Greetings from Evangel Classical School!
It’s hard to believe that we are staring down the barrel of April. That’s a beautiful time of year here in the Pacific Northwest, but it also means we’re only five turns of the monthly calendar away from the first day of classes at ECS. That’s crazy. A few years ago people stopped telling me that the years go by faster the older you get, and I suspect they stopped telling me because it was obvious they didn’t need to. Well, the months are passing quickly for sure, and we’ll be buying school supplies in no time.
As April approaches, so does April 2, by which day we have asked any families who are interested in having their children attend ECS this fall to express their interest on our Interest Form. If you fit that description, please take a few minutes and fill out that form for us.
Finally, if you’re interested in asking more questions in person or discussing ECS or classical Christian education, we are having one more open house/open forum at the home of Chuck and Teresa Weinberg on Sunday night April 1 at approximately 8:15. As before, all interested parties are welcome.
If you’ve spent any time on the ECS website, you will have noticed the dashing visage of one Abraham Kuyper adorning the homepage. If you click on his nose (or any part of his head, I suppose), it will take you to this link.
Though we have a whole page devoted to Kuyperian Calvinism on the site, it is good to talk about Kuyper’s mindset and influence on our school. While trying not to duplicate everything from the bio page, I want to offer a bit more explanation as to what we find so compelling about Kuyperian Calvinism.
Kuyper famously said the following:
There is not an inch in the whole domain of human life which Christ, who is sovereign over all, does not cry, “Mine!”
Now, most Christians will agree with Kuyper because his statement is thoroughly orthodox. And yet its implications are, in fact, comprehensive.
Take work, for instance. Many Christians believe that work is spiritually neutral. It’s separate from what you do on Sunday mornings, so it’s not a spiritual thing. Having a good work ethic and good reputation are fine, but what happens from 8:00-5:00, Monday through Friday is not the real, spiritual stuff of life. The same thinking could apply to education, politics, etc. Enter Kuyper. Kuyper believed that if Christ is Lord over all the world, then that includes the Christian’s workplace. He actually cares about widget making for the glory of God, because Christ isn’t only about His work in the Church, but rather everywhere, and in all spheres.
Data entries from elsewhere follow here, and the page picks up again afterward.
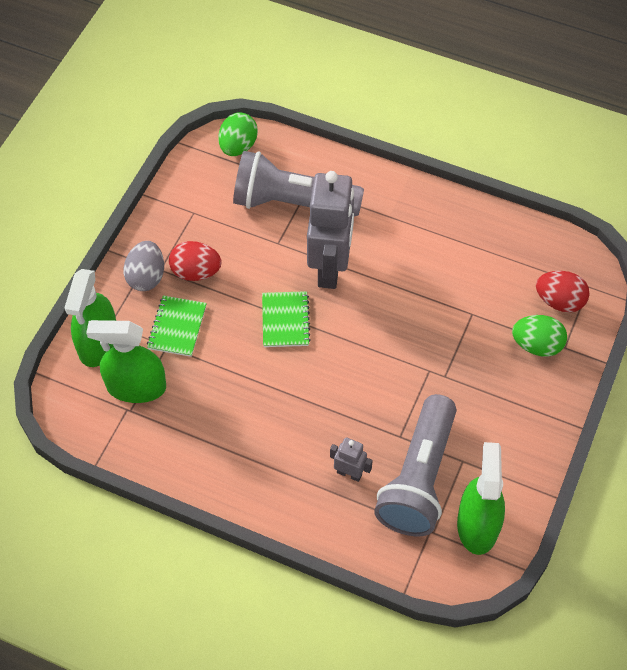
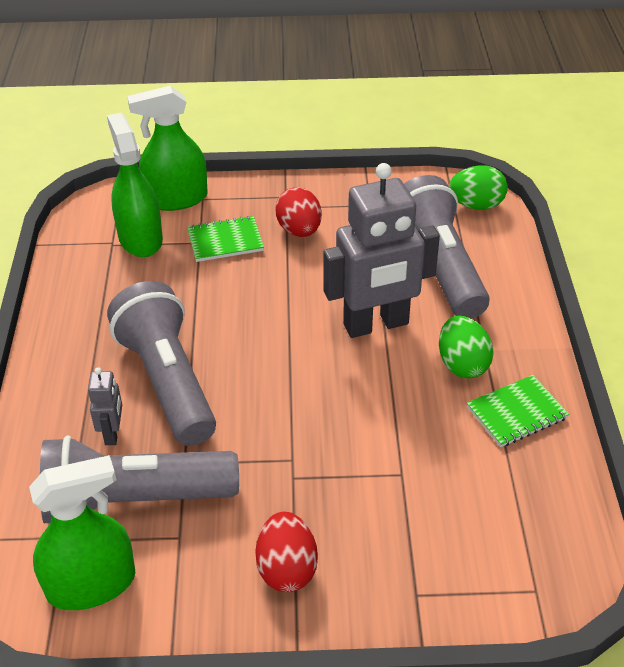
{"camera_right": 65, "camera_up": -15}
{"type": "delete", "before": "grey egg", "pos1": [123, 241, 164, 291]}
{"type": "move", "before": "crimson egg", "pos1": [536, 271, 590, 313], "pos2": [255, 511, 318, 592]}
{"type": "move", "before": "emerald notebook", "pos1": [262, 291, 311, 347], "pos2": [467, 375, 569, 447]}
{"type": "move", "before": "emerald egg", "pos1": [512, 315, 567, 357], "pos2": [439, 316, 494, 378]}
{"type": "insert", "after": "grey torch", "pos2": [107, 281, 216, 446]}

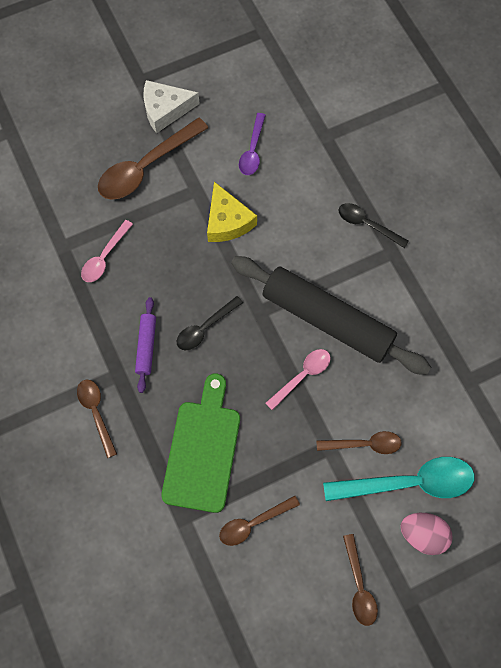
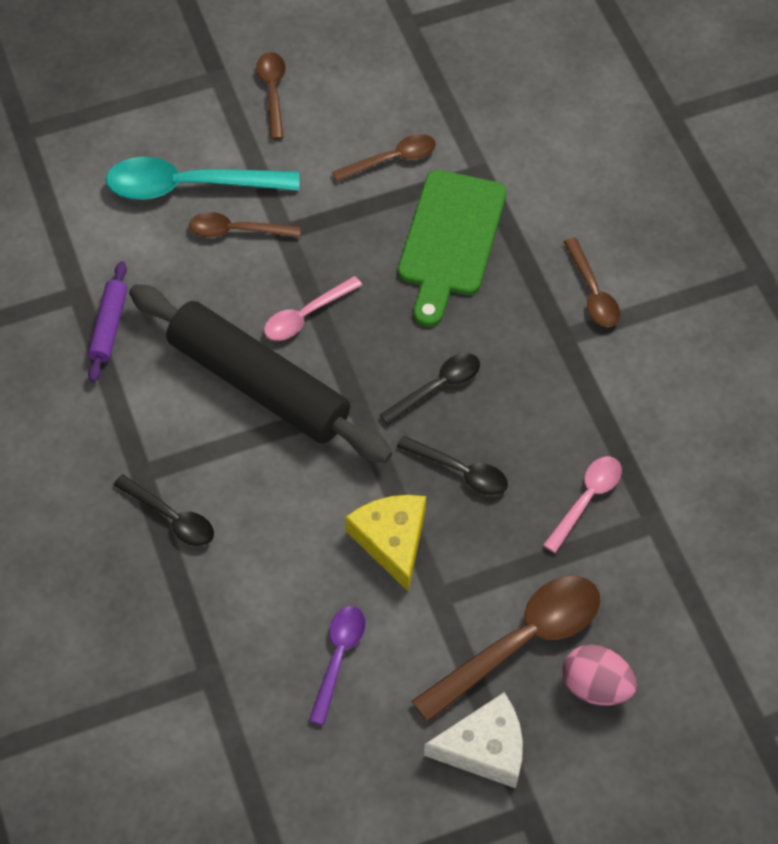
{"camera_right": -175, "camera_up": -10}
{"type": "move", "before": "violet pastry roller", "pos1": [135, 297, 156, 393], "pos2": [88, 261, 127, 382]}
{"type": "move", "before": "rose-pink egg", "pos1": [401, 513, 452, 555], "pos2": [562, 644, 637, 706]}
{"type": "insert", "after": "jet-black spoon", "pos2": [397, 436, 508, 496]}

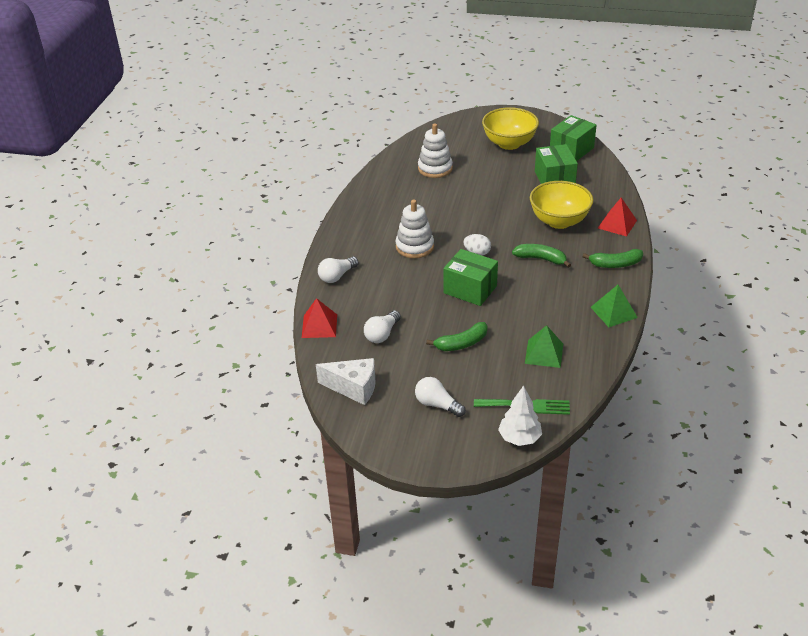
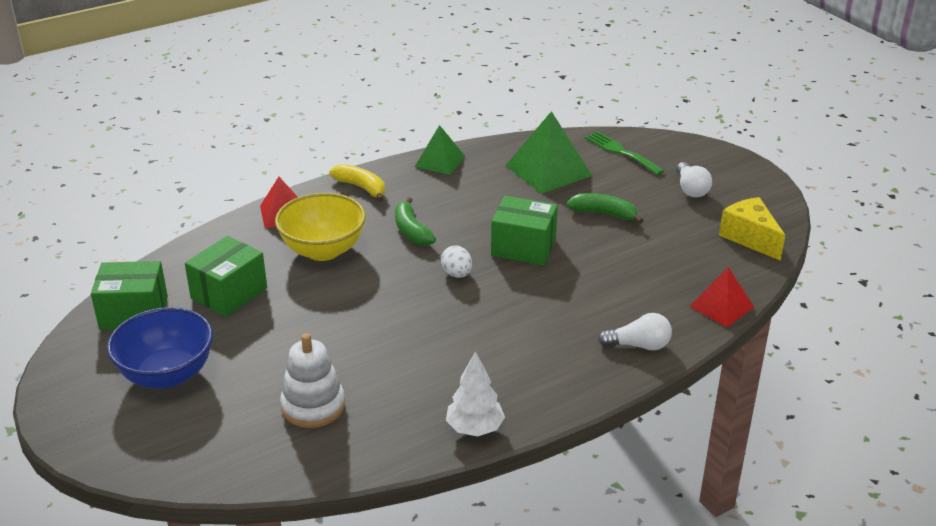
{"camera_right": -135, "camera_up": -5}
{"type": "recolor", "before": "bright yellow deep dish", "after": "blue deep dish", "pos1": [482, 107, 539, 150], "pos2": [107, 307, 213, 389]}
{"type": "delete", "before": "white stacking toy", "pos1": [396, 200, 434, 258]}
{"type": "rotate", "before": "emerald parcel", "pos1": [443, 249, 498, 306], "pos2": [491, 196, 558, 265], "turn": -60}
{"type": "recolor", "before": "emerald toy banana", "after": "bright yellow toy banana", "pos1": [582, 249, 643, 268], "pos2": [329, 164, 385, 202]}
{"type": "delete", "before": "white lightbulb", "pos1": [364, 311, 401, 343]}
{"type": "resize", "before": "emerald solid pyramid", "pos1": [525, 325, 563, 368], "pos2": [505, 111, 592, 194], "scale": 1.6}
{"type": "recolor", "before": "white cheese", "after": "bright yellow cheese", "pos1": [316, 358, 376, 405], "pos2": [719, 197, 786, 261]}
{"type": "move", "before": "white tree", "pos1": [498, 385, 542, 446], "pos2": [446, 351, 505, 436]}

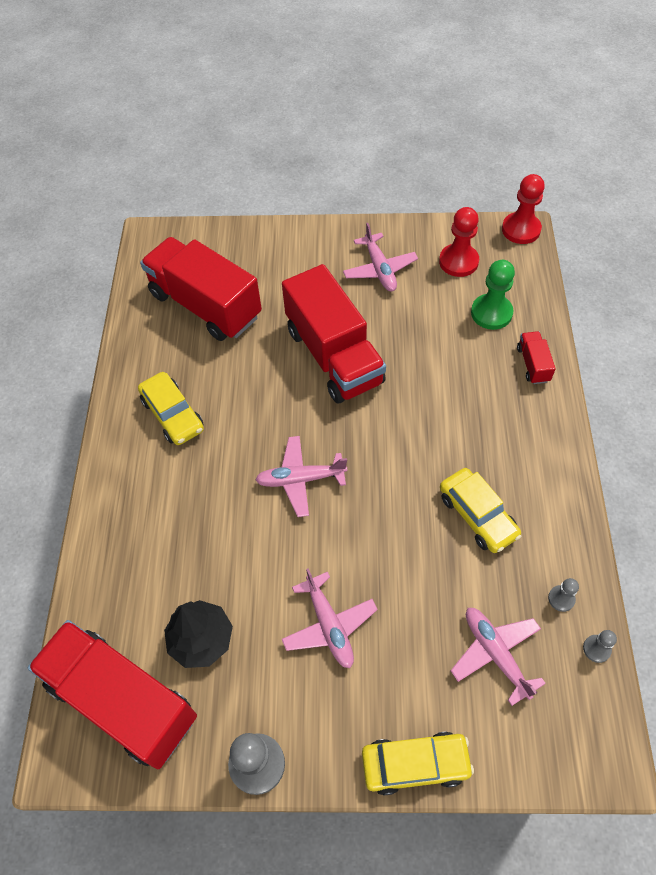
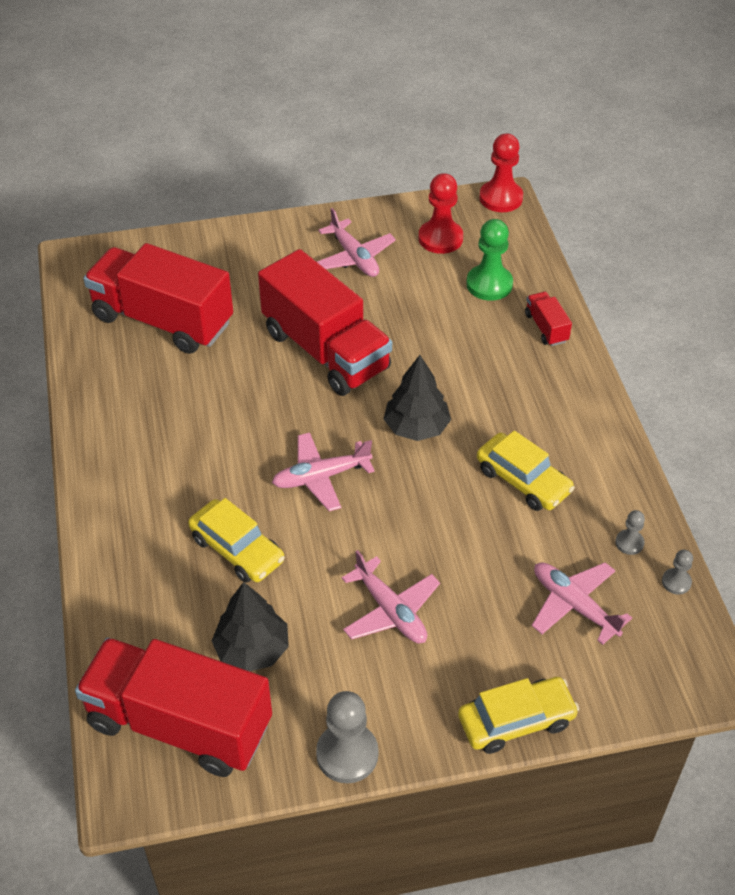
{"camera_right": -15, "camera_up": -10}
{"type": "move", "before": "bright yellow car", "pos1": [138, 372, 204, 445], "pos2": [188, 498, 285, 583]}
{"type": "insert", "after": "jet-black tree", "pos2": [384, 355, 451, 441]}

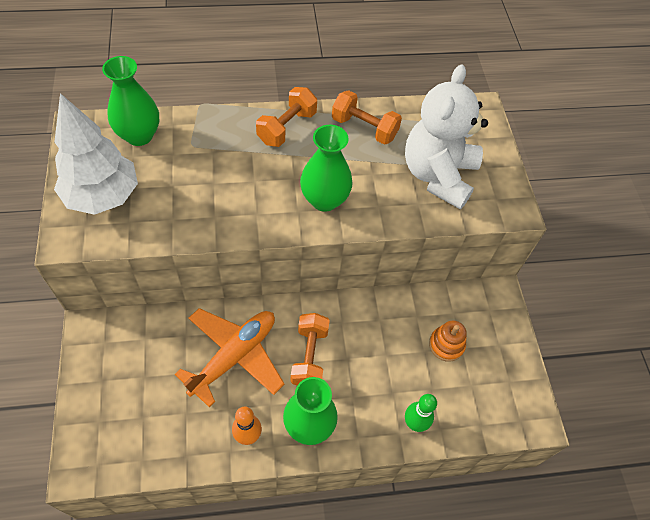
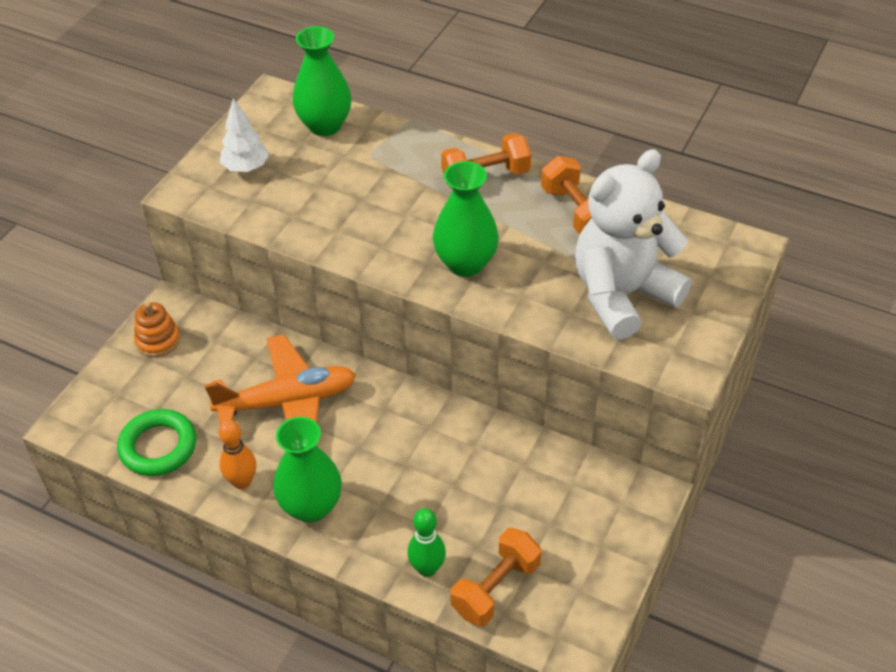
{"camera_right": 40, "camera_up": -10}
{"type": "resize", "before": "white tree", "pos1": [54, 93, 138, 215], "pos2": [220, 98, 269, 172], "scale": 0.54}
{"type": "move", "before": "orange free weight", "pos1": [291, 313, 330, 385], "pos2": [451, 528, 541, 626]}
{"type": "move", "before": "orange stacking toy", "pos1": [429, 321, 467, 362], "pos2": [134, 302, 180, 357]}
{"type": "insert", "after": "emerald ring", "pos2": [117, 409, 196, 476]}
Christ’s control and care are truly pervasive (Colossians 1:16-17). So the Christian dare not approach education, law, politics, church, nutrition, landscaping, finance or metallurgy as though Christ does not care; Christ cares more than anyone. We, as the Church of Christ, are a strategic instrument that the Lord is using to effect His will in the world and beyond (Ephesians 3:10).
We at ECS hold in happy tension a premillennial eschatology and the fact that Christians are supposed to behave joyfully. Although the world will progressively and morally decline in anticipation of the second coming of Christ and His subsequent millennial reign on the earth (spoken of in Revelation 20), the spirit of the New Testament commands to believers is in no way pessimistic or dour. We are rather to be joyful and confident in Christ as we obey His commands to love one another (John 13:34) and represent Him in the world, even if the world will grow increasingly uncomfortable with our presence.
This was the mindset that drove Abraham Kuyper. He believed that Christ is present and interested in politics, education and the Church, and Christians should be, too. For that reason, he was very active politically, educationally and ecclesiastically.
Due in no small part to the work of Abraham Kuyper, church culture in the Netherlands was powerfully changed as Christians were educated and emboldened to represent Christ in all spheres of life.
This undergirds the vision of ECS. We are passionate about helping our students to realize their place in the Church and the world as Christ’s happy ambassadors (2 Corinthians 5:20). And we want to equip them to do this with joy and effectiveness. That sort of mindset will transcend occupations and will make an already-nervous enemy tremble.